Adam Truckenmiller said:

The objectives are:

  1. Distinguish what government lobbying is
  2. Recognize the "Red Flag" situations
  3. Identify whether you are a Lobbyist and what the requirements are for you


I like Steve's recommendations, however I have to say that perhaps you should consider editing your objectives. How do you measure the success of "recognizing"  a red flag? I feel like "identify" is a better verb here. "Distinguish" indicates that they have to tell the difference between being one, and not. (Sorry to nit-pick, it just drives me crazy when objectives aren't well-represented.)

If you're running into issues with creating a self-assessment because your LMS makes you track every single SCO (mine does not, we have weekly self-assessments for learners developed as quizzes that aren't tracked) you may have success creating questions in quizmaker that are "survey" questions. So having them check off all of the skills necessary to be a lobbyist is a good self-assessment. Another possibility could be questions like "How well do you know your rights as a lobbyist?" and then subjective answers like "Fairly well, REALLY well, or Not Well At All" might be good for getting them thinking.

A really great branched-scenario could be "How to communicate with a senator" or "What's ethical when lobbying?"

I hope some of this is helpful!

David Anderson

Similar to Steve's suggestions, we did a preparedness-evaluation for a recent LINGOS project. It was loosely based on this interactive: http://www.edutainmentmedia.com/cards/Thanksgiving_readiness/

The course was around abduction management and the opening interaction was designed to introduce learners to resources and emergency plans established by other NGOs in the form of self-evaluations.

So, one of the questions would be "My organization has communication plans in the event of a crisis incident" with four choices: nothing, getting started, well-prepared and expert.
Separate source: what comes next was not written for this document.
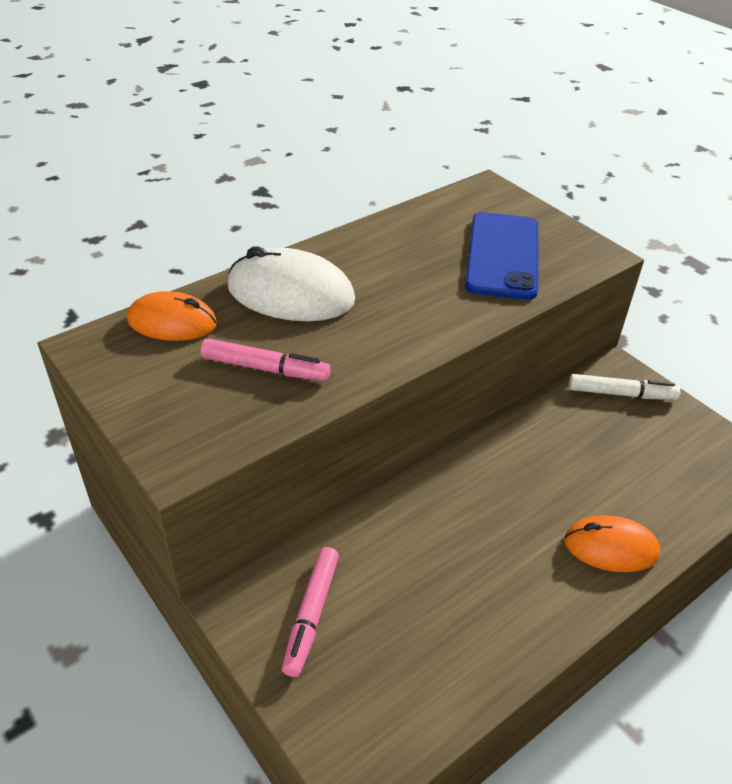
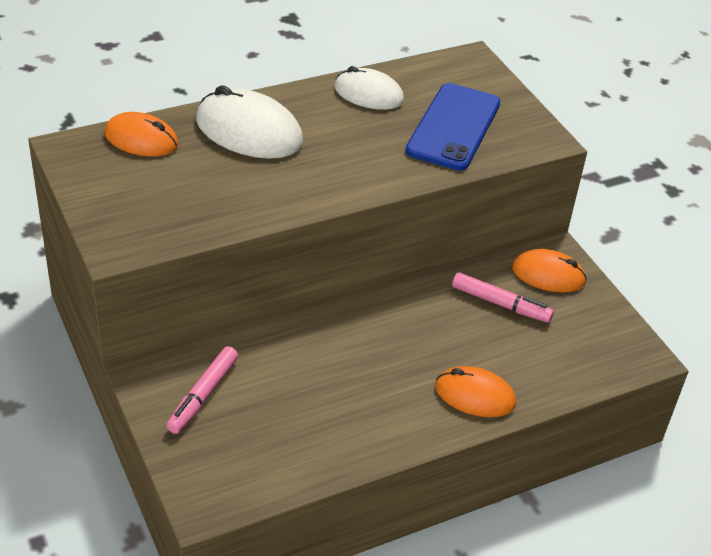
camera: 10 degrees right, 0 degrees up
(265, 368) = (206, 190): pink marker -> pink marker (500, 304)
(402, 235) = (368, 94): none -> white mouse
(621, 394) = (548, 275): white marker -> orange mouse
For each choice, the learner receives focused resources and examples to support their current state.

The neat thing about the self-evaluation approach is it removes judgment and let's the learner control which information they see. If they answer "we have nothing" then we show them examples, getting started guides and so on. If they claim expertise, we invite them to share their examples and offer coaching to others. It's only eight questions and is used to introduce each module.

Adam Truckenmiller

Thanks David...Since this module is for fairly new employees I have the self assessment setup asking them questions if they do certain actions such as asking if they have taken a public official out for a meal, social gather, etc. After they answer 3-4 questions a slide comes up and states if they answered yes then they are considered to be a lobbyist or if they answered no they could still be considered a lobbyist and should move forward to learn more.

As I'm making it though my mind keep thinking of the Jeff Foxworthy line, "You might be a redneck if....". Oooo if only my SME would accept for this module for me to personate his voice and say, "You might be a lobbyist if..." in order to introduce the red flags in becoming one. :P

Bryan Jones

Adam,

I just put together a quick mockup of how you might approach this. I built on Steve's idea of "am I a Lobbyist?" Here is the link to the published course mockup:

http://dl.dropbox.com/u/2332114/eLearningArt.com_Articulate_Community/Lobbyist/player.html

I tried to make it scenario-based. I think you could actually approach the whole course like this:

1: Give the learners a profile of a person

2: Let them decide if that person is a lobbyist

3: Provide feedback for correct and incorrect answers

4: Link out to the guidelines and let them pull that info as you need it.

Note: The mockup isn't fully functional and is only quickly designed, but it should give you an idea of where you could go with this approach. I hope that helps!